Housing in this area is expected to good demand, given its city fringe location, sea-front living and connectivity due to the nearby MRT stations. Additionally, a new business cluster will emerge at a highly sought- after city fringe location where multinationals the likes of Google, Unilever and Cisco are currently situated. Housing prices are expected to increase in the area over the longer term due to the injection of more commercial and entertainment activities in the area.

The development is also expected to accelerate the pace of office decentralization away from the CBD over the next decade. These however are very long term plans, and these announcements are not expected to impact the real estate market over the short to medium term.

Following the announcement by Mr Lee, several analysts raised concerns if public housing in the Greater Southern Waterfront would create a “lottery effect”, where owners sell their units for far higher prices than initially purchased.

Replying to concerns such as this, Mr Wong said that the Government is studying new public housing pricing model for developments in prime areas.

“If you have public housing in such a prime area and if you were to sell it at today’s public housing prices, it will be a very large subsidy. Whoever gets the flats there, by ballot, will be very happy. But it will be a bit of a ‘lottery effect’. Those who don’t get that flat will be very envious,” he said.

“On the other hand, if we were to keep the subsidy the same, then the price of those flats will be very high and out of reach. So we have to work out a new model for public housing in the Southern Waterfront. That’s something we are working on,” he added.

Mr Wong explained that the aim of this initiative was to “provide a better balance between new and resale (flats) in terms of grants”, so that the percentage of people buying those properties “will stabilise going forward.” According to the minister, nearly 75% of current HDB buyers choose new flats, compared to 25% for resale flats.

“I expect with the incentive structure now adjusted, the 75% figure will likely come down in the coming years,” he said.

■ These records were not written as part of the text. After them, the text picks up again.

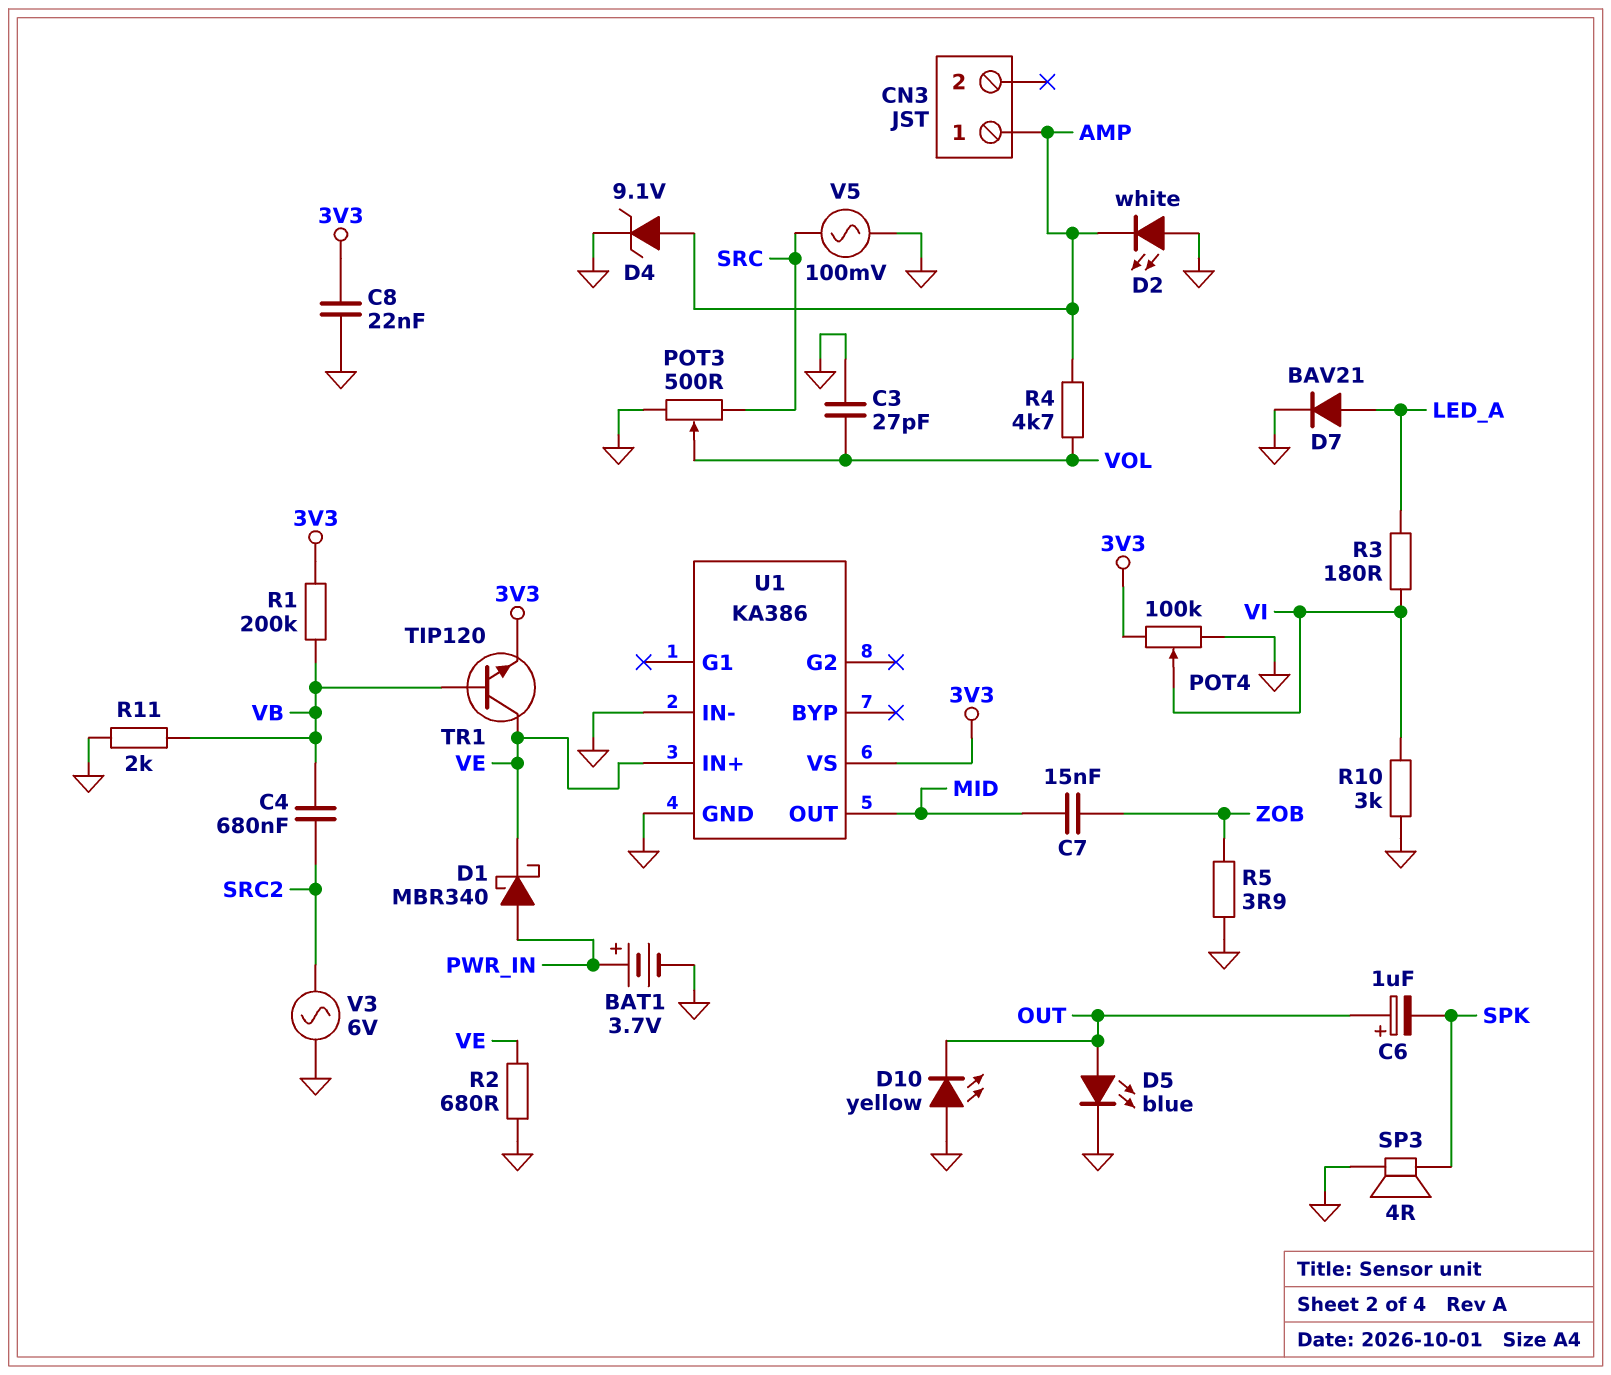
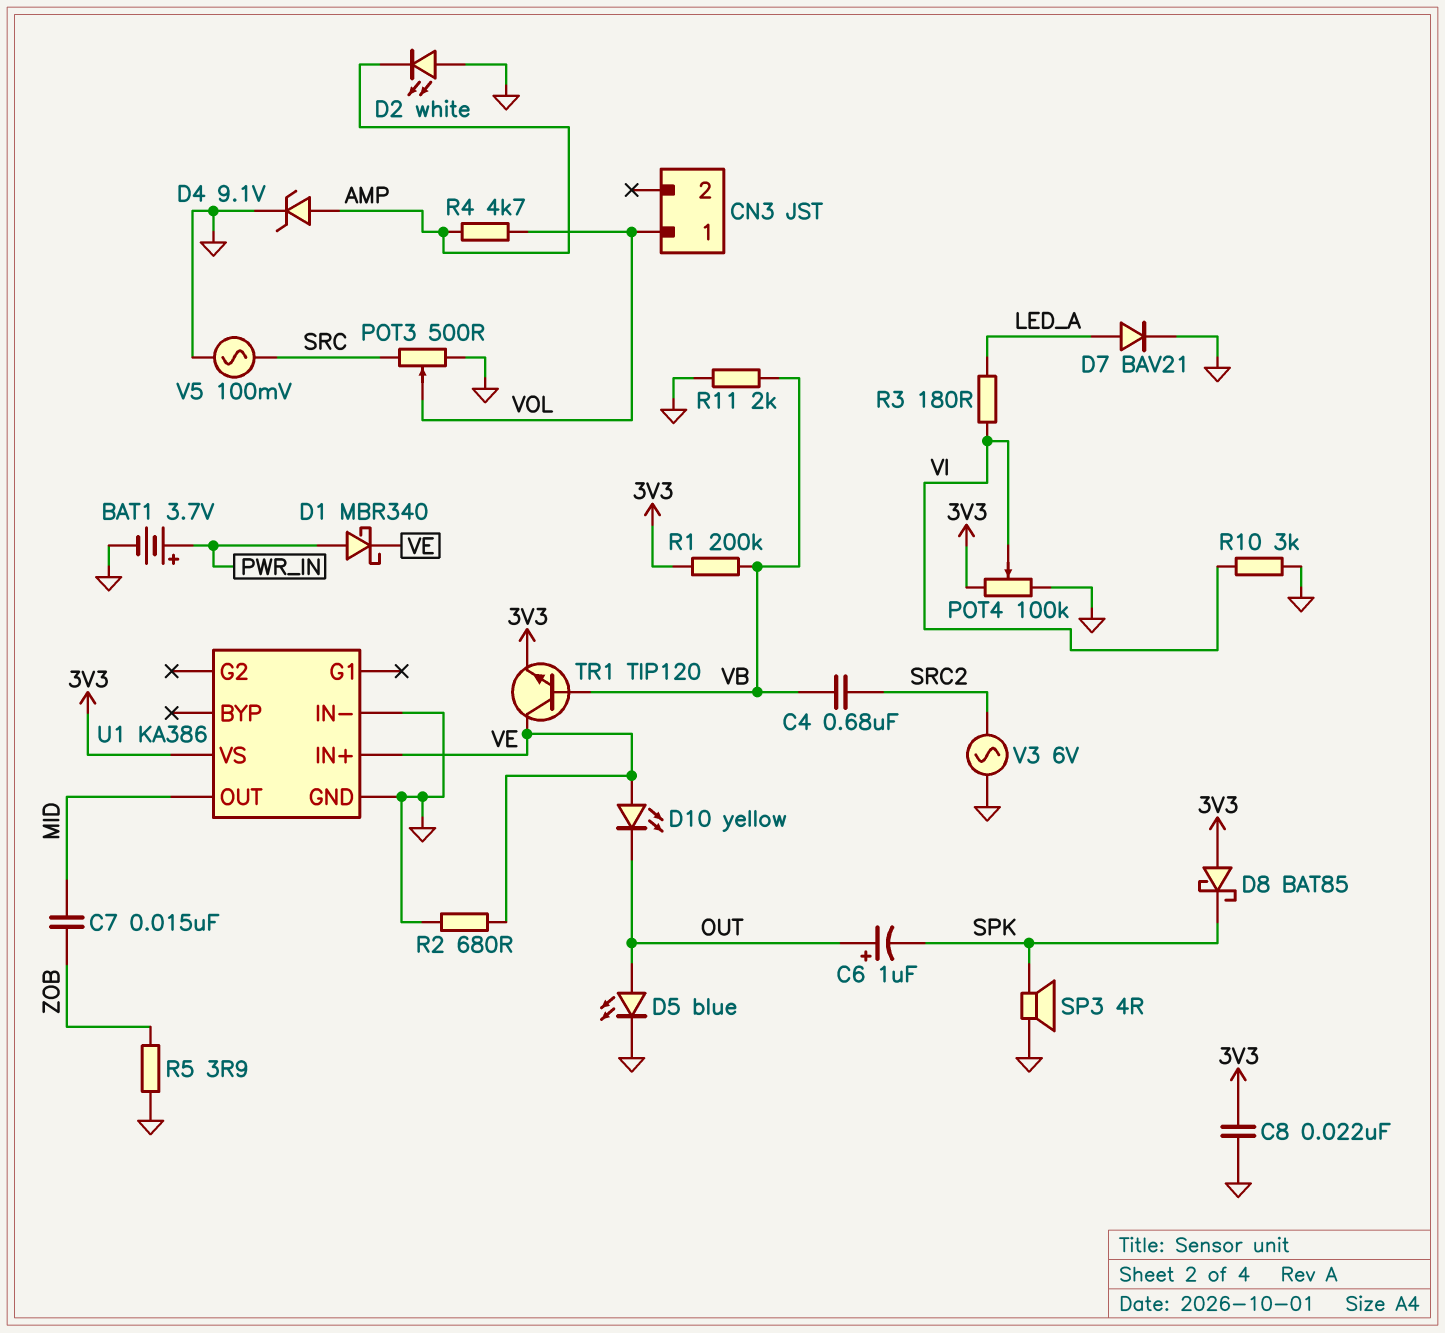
C3: 27pF (GND, VOL) -> none
CN3 pin 1: AMP -> VOL
D8: none -> schottky BAT85 (A 3V3, K SPK)
D10: LED yellow (A GND, K OUT) -> LED yellow (A VE, K OUT)

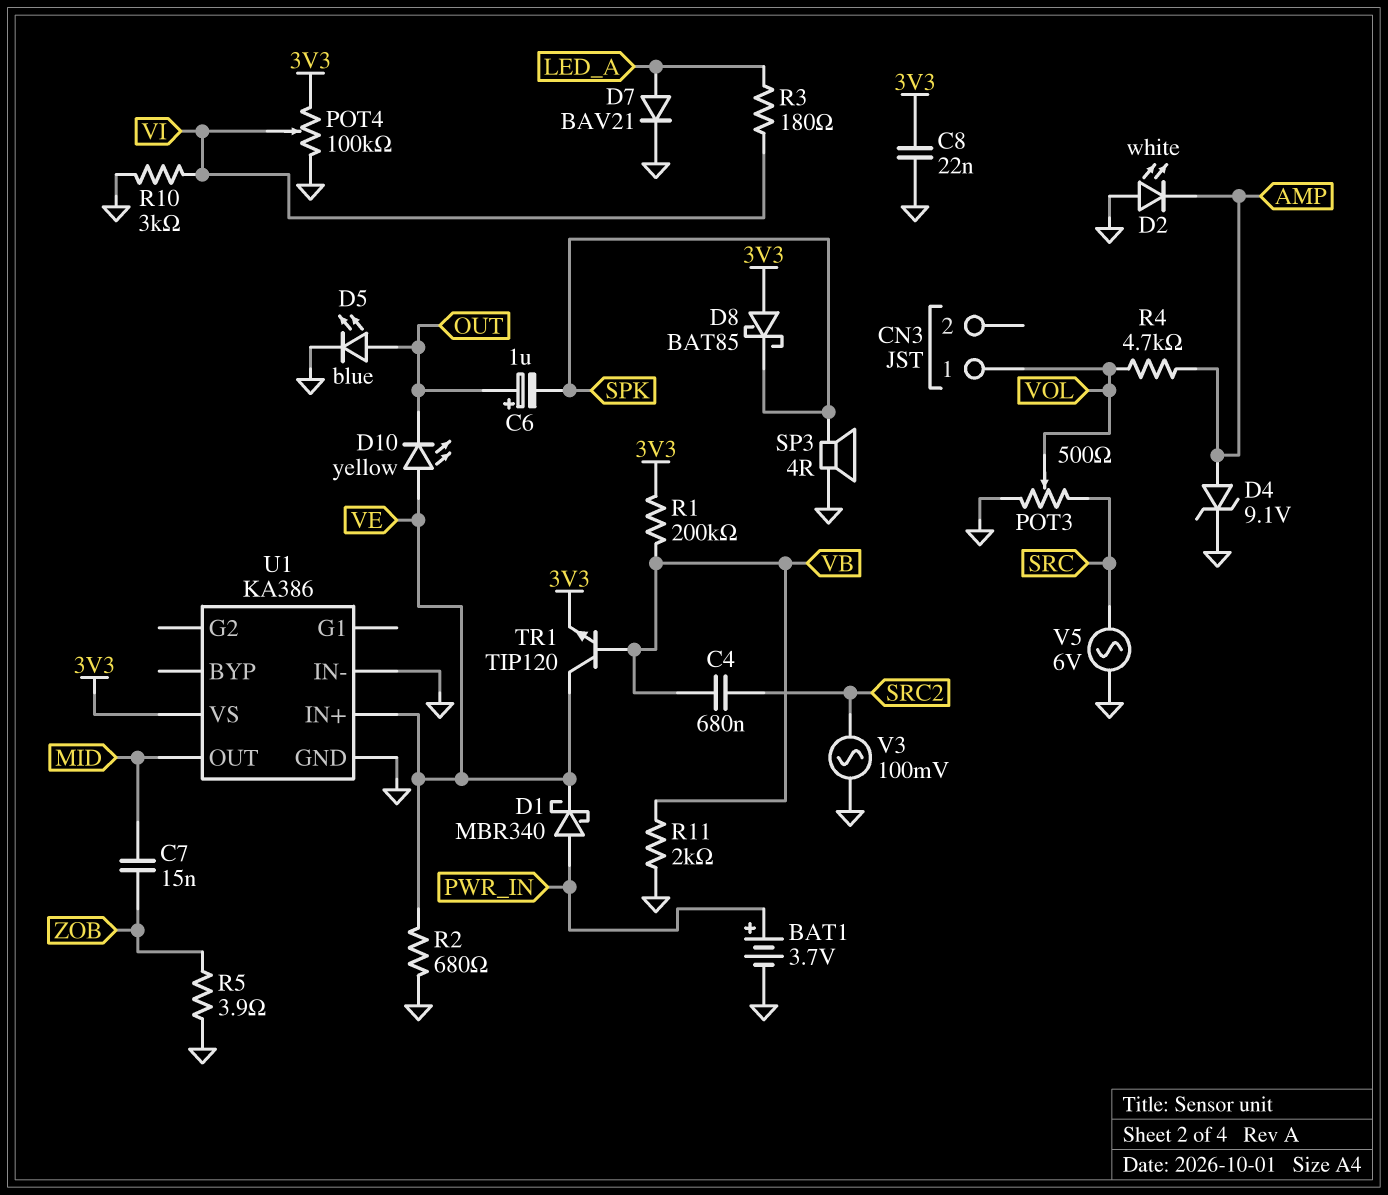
V3: AC 6V (GND, SRC2) -> AC 100mV (GND, SRC2)
V5: AC 100mV (GND, SRC) -> AC 6V (GND, SRC)

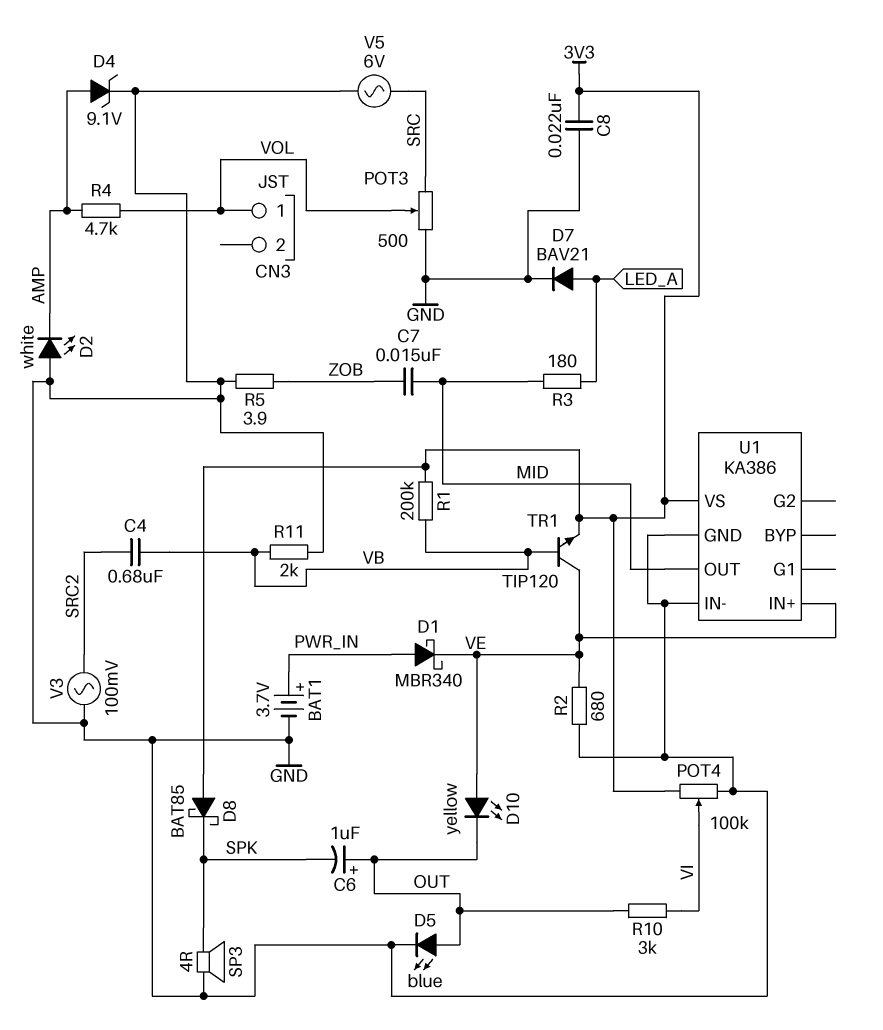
R3: 180 (LED_A, VI) -> 180 (LED_A, MID)
R10: 3k (GND, VI) -> 3k (OUT, VI)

The new Enhanced CPF Housing Grant (EHG) places no restrictions on flat buyers’ choice of flat type or location, and can be used for new or resale flats. Likewise, Mr Wong reiterated that the Government needed to meet housing demands in Singapore with both new and resale flats.

“If we were to meet demand solely through new flats, there is a real risk that in the longer term, with our ageing demographics and population trends, we might very well end up with an oversupply of flats in Singapore,” he said.

Mr Wong also said that the ministry raised the income ceiling for people buying new HDB flats to accommodate rising income levels.

The income cap for families buying Build-to-Order flats has been raised to S$14,000 from S$12,000, while the ceiling for singles aged 35 and above has been raised to S$7,000 from S$6,000.

“As incomes rise, a few of them at the margins will then exceed the income ceiling and then they would no longer have the chance.

“So we monitor the income ceiling all the time and as incomes rise, we will adjust the income ceilings accordingly so that about eight in 10 or more than eight in 10 Singaporeans will be eligible to buy public housing in Singapore,” said Mr Wong.